By Katanga Johnson
WASHINGTON (Reuters) – The U.S. securities regulator on Wednesday voted to finalize new restrictions on firms that advise investors on how they should vote in corporate elections, following a years-long battle between corporate lobbyists and governance activists over the proposed rules.
The Securities and Exchange Commission did, however, walk back the most contentious part of its November 2019 proposal https://www.reuters.com/article/us-usa-sec-proxyadvisers/u-s-sec-proposes-rules-that-could-limit-shareholder-voices-idUSKBN1XF1YN, which would have required such proxy advisers to give companies five days to vet their reports, agency officials told Reuters.
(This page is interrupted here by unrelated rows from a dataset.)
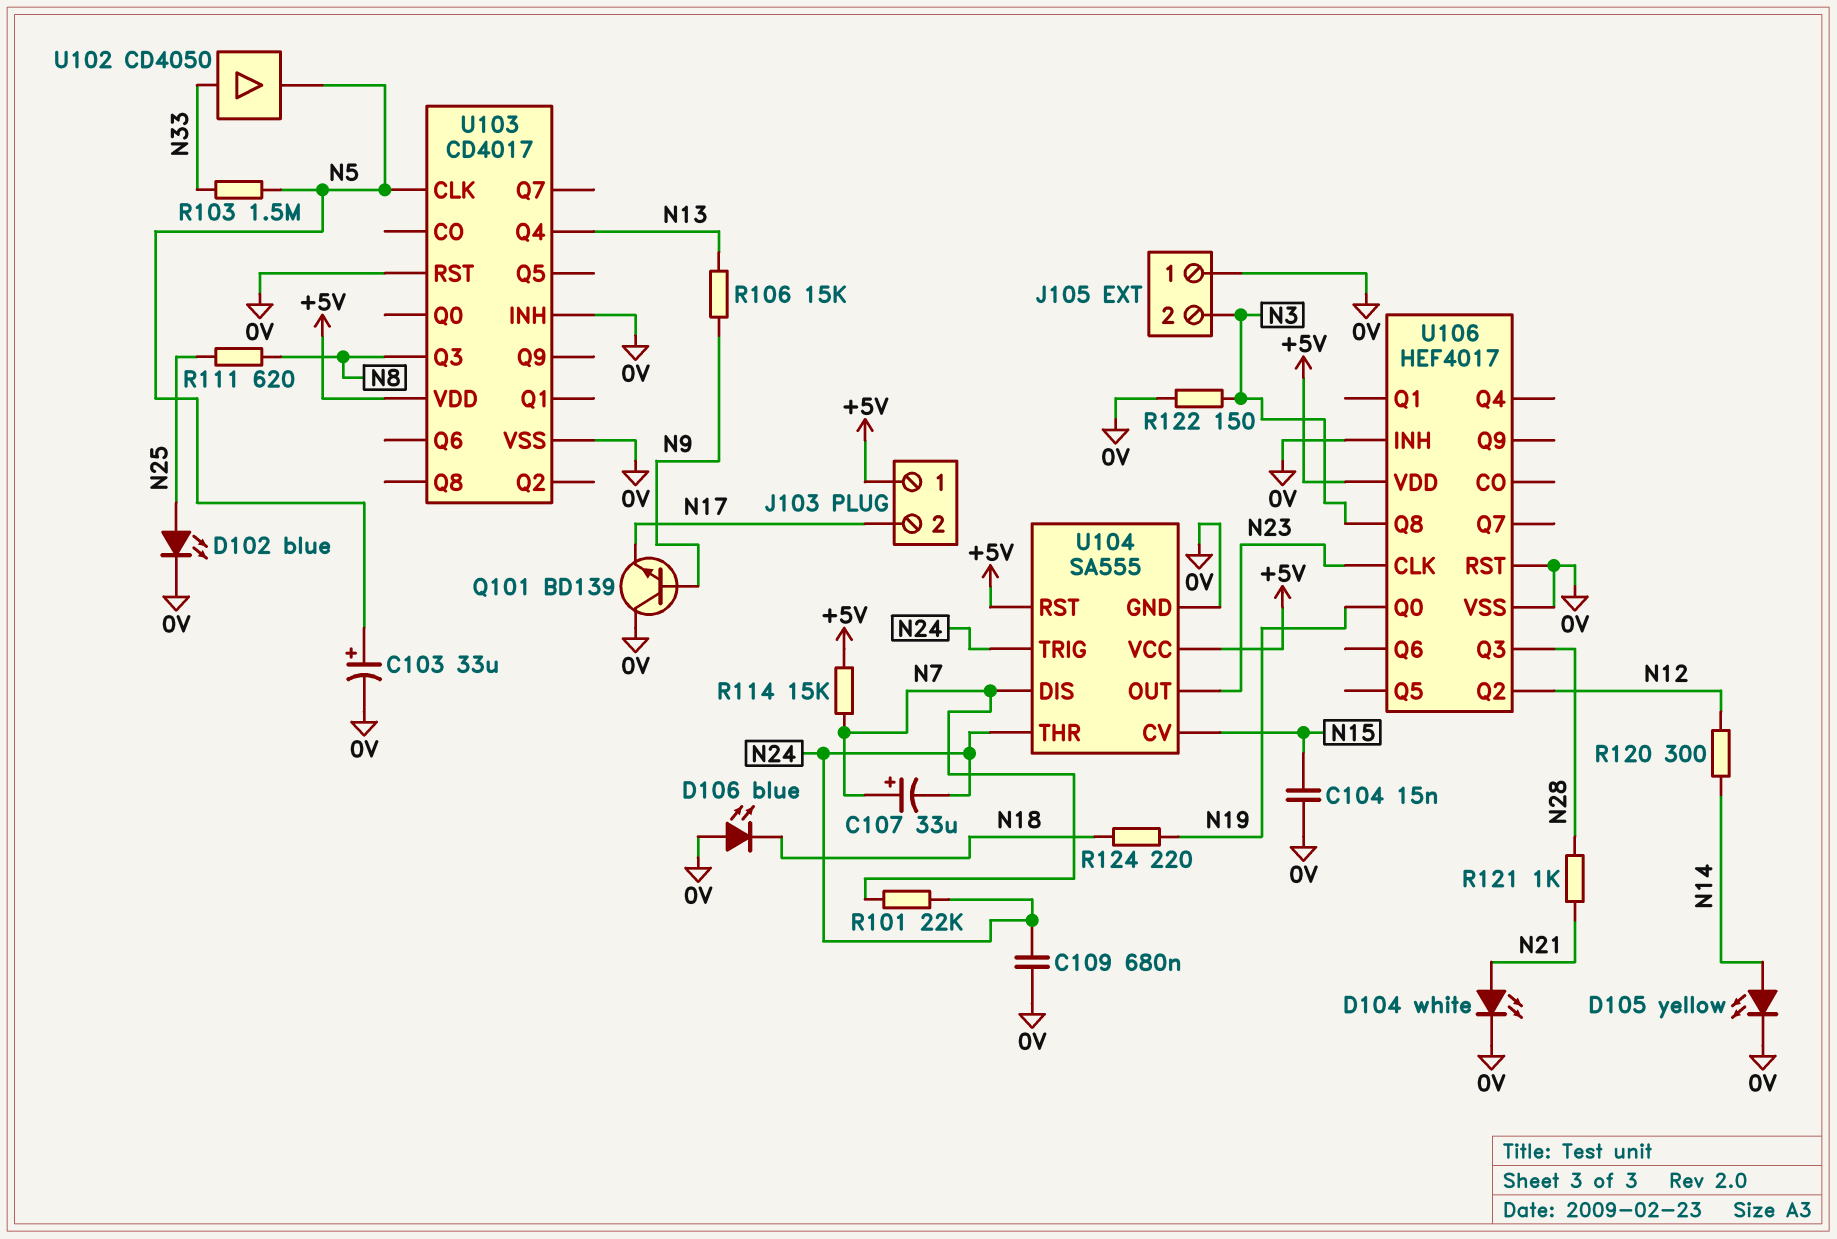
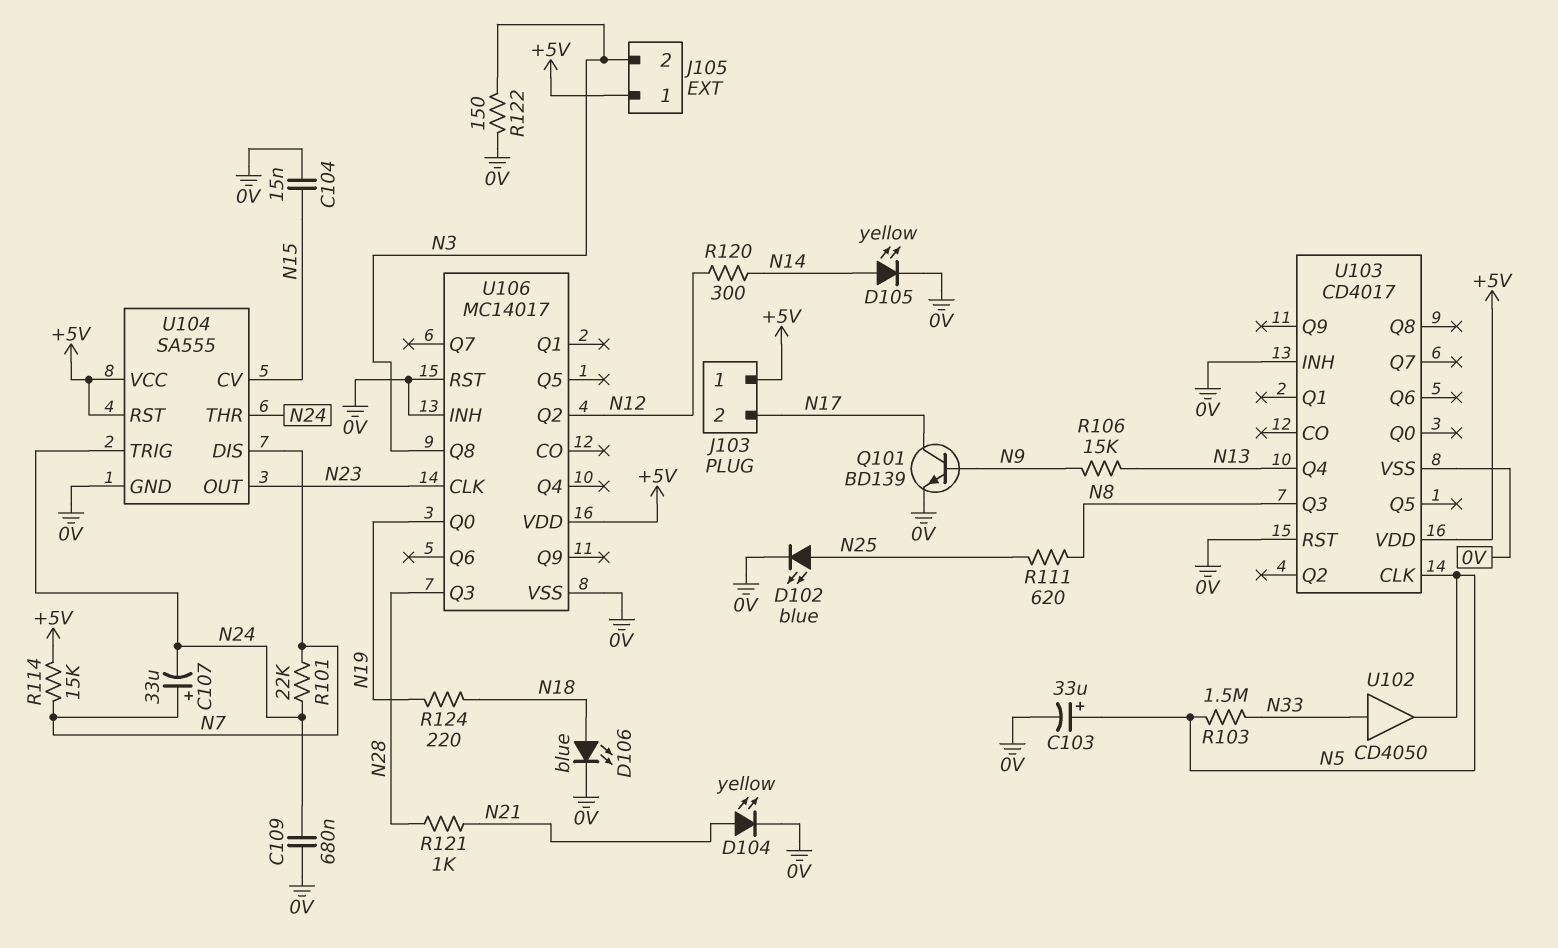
D104: LED white (A N21, K 0V) -> LED yellow (A N21, K 0V)
D106: LED blue (A 0V, K N18) -> LED blue (A N18, K 0V)
J105 pin 1: 0V -> +5V
Q101: NPN BD139 (B N9, C 0V, E N17) -> NPN BD139 (B N9, C N17, E 0V)
U106: HEF4017 -> MC14017

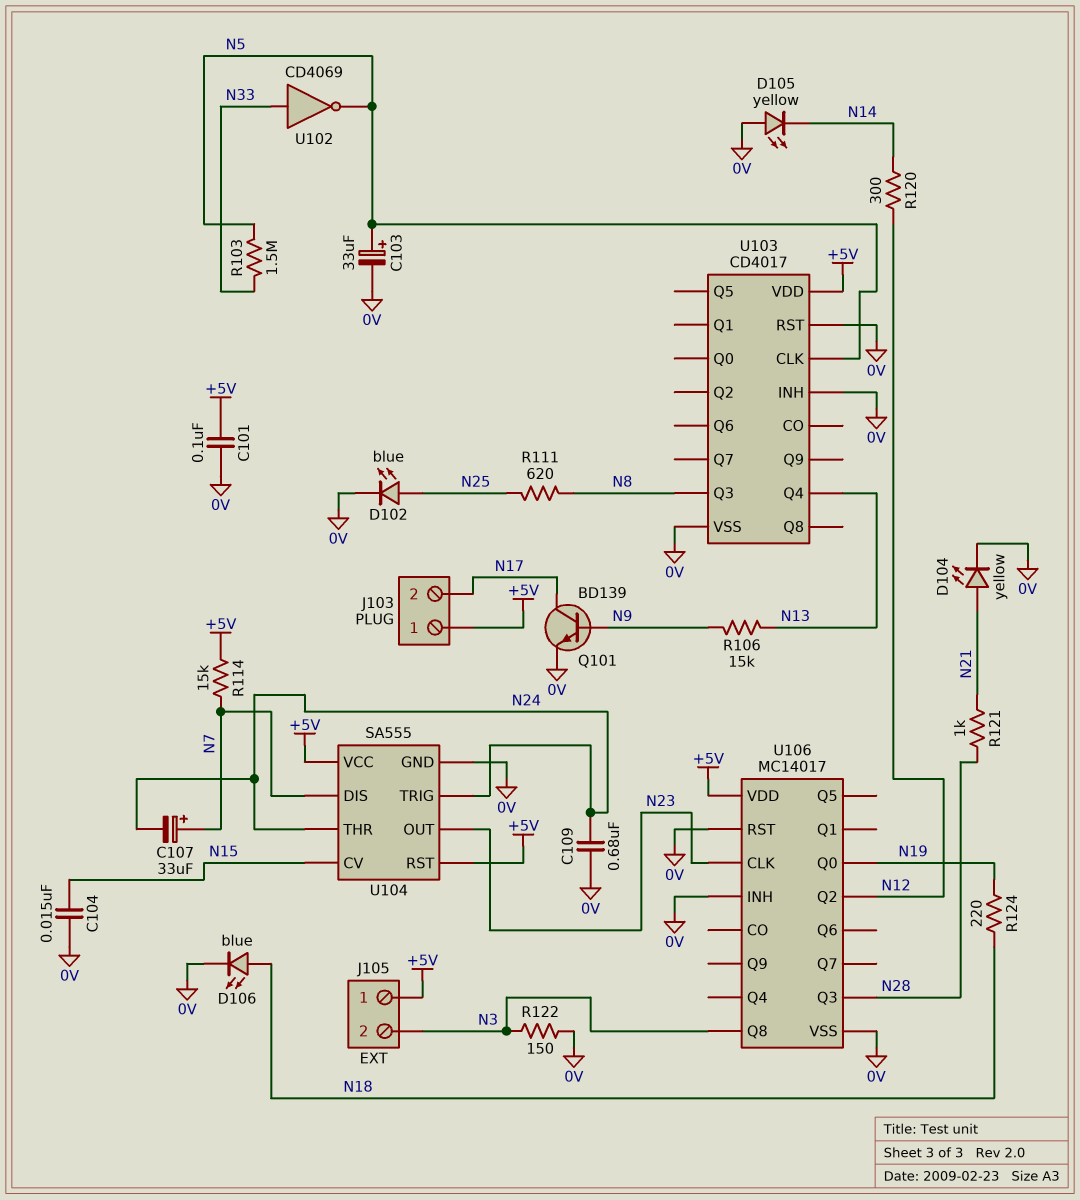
C101: none -> 100nF (+5V, 0V)
D105: LED yellow (A N14, K 0V) -> LED yellow (A 0V, K N14)
R101: 22k (N7, N24) -> none
U102: buffer CD4050 (in N33, out N5) -> NOT CD4069 (in N33, out N5)

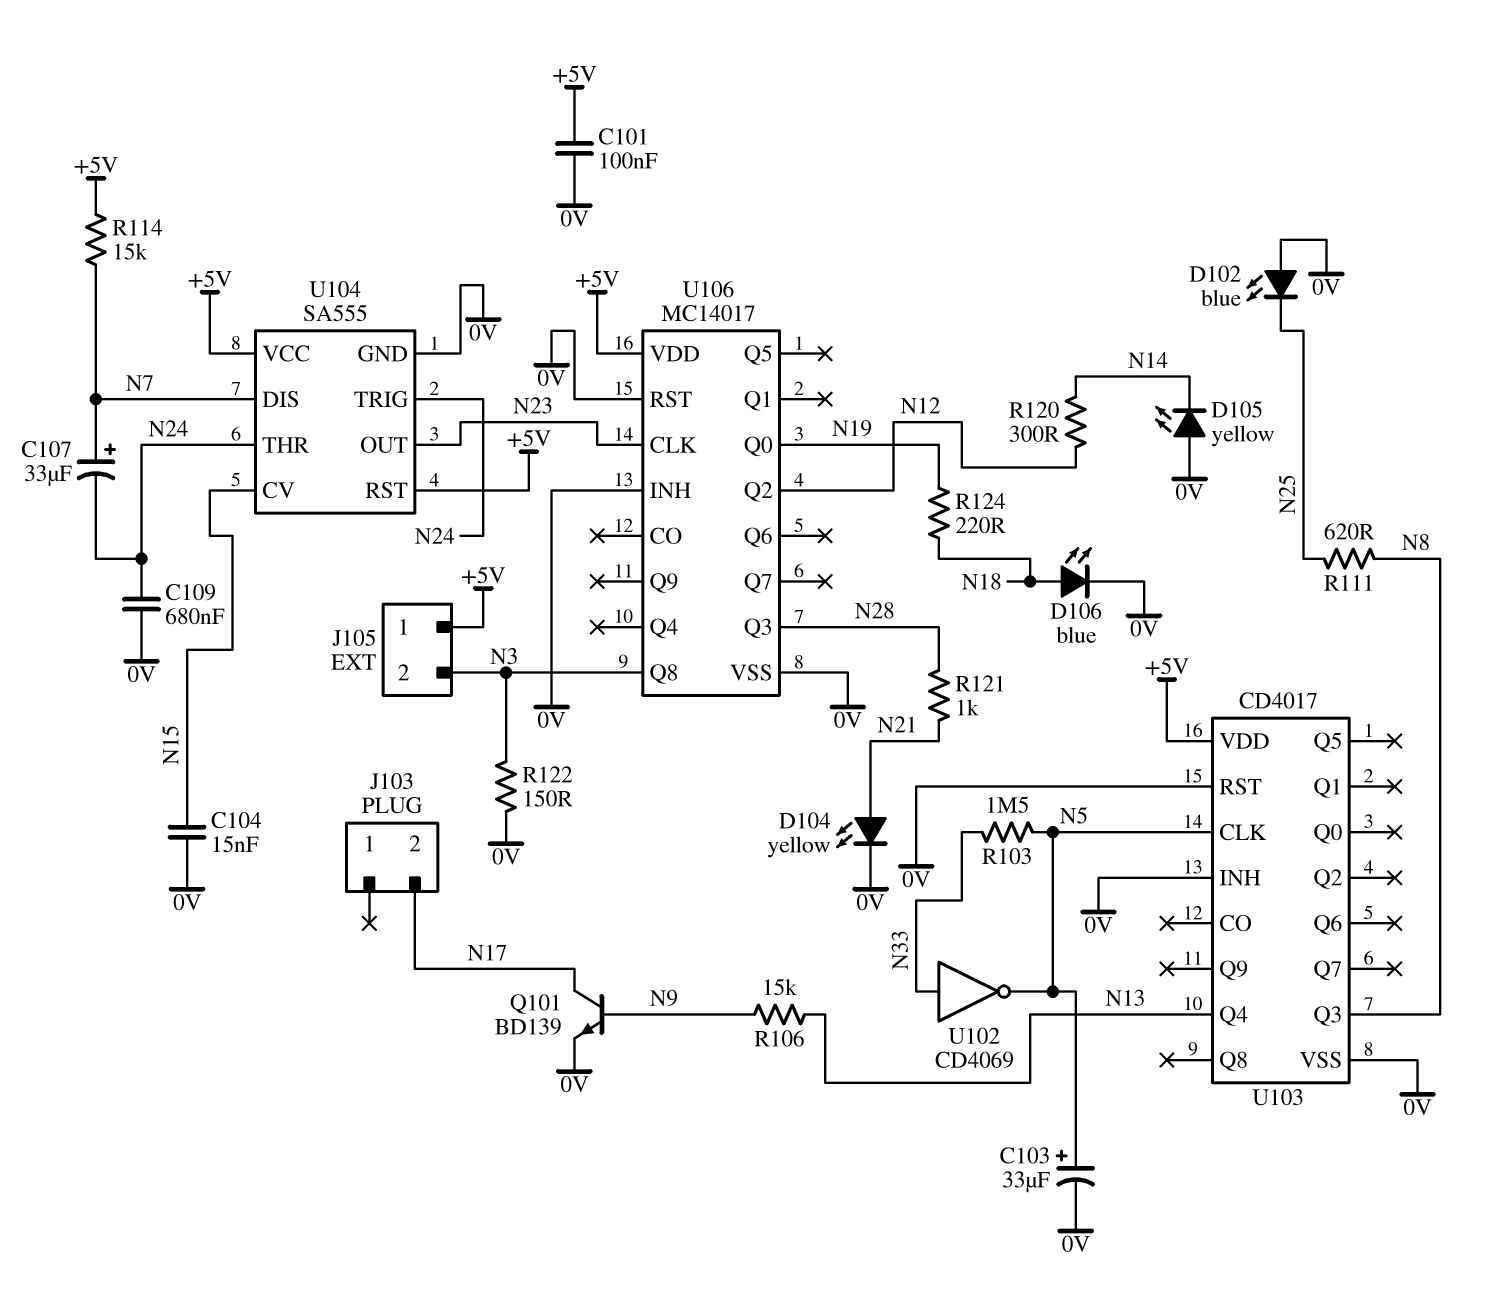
D102: LED blue (A N25, K 0V) -> LED blue (A 0V, K N25)
J103 pin 1: +5V -> none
That proposal had been fiercely opposed by powerful hedge fund investors including major Republican donors, Reuters reported.
Wednesday’s final 3-1 vote on the rule instead requires proxy advisers, which frequently issue voting recommendations on contentious issues like executive compensation and environmental measures, to let companies see the reports at the same time as its shareholders, two agency officials said.
“Prior review is not required,” an SEC official told Reuters of the new rules. “The agency’s aim is to give flexibility to issuers and proxy advisory firms.”
Corporate groups including the U.S. Chamber of Commerce and the National Association of Manufacturers had lobbied hard to rein in proxy advisers, which they say have too much power over the shareholder voting process and make often make mistakes in their company reports. They also say proxy advisers are sometimes conflicted because they frequently provide other services to the companies on which they issue voting recommendations.
The SEC measure also requires proxy advisers to disclose potential conflicts of interest in their proxy voting advice or in the electronic medium used to deliver the advice.
Republican Commissioner Elad Roisman, a key proponent of the SEC’s revision of these rules, said “these changes offer a tailored approach for updating our […] proxy rules in a way that minimizes disruption to current operations of significant market participants and reaffirms existing duties.”
Even so, corporate governance activists and proxy advisers will likely celebrate Wednesday’s final rule as a victory for American shareholders.
“The final rules have been adjusted from the proposal in response to public outcry,” said Democratic SEC Commissioner Allison Lee, adding that Wednesday’s rule still adds complexity and cost into the proxy voting system without necessary justification.
“The release still wholly fails to explain how amplifying the views of issuers will improve the substance of proxy voting recommendations.”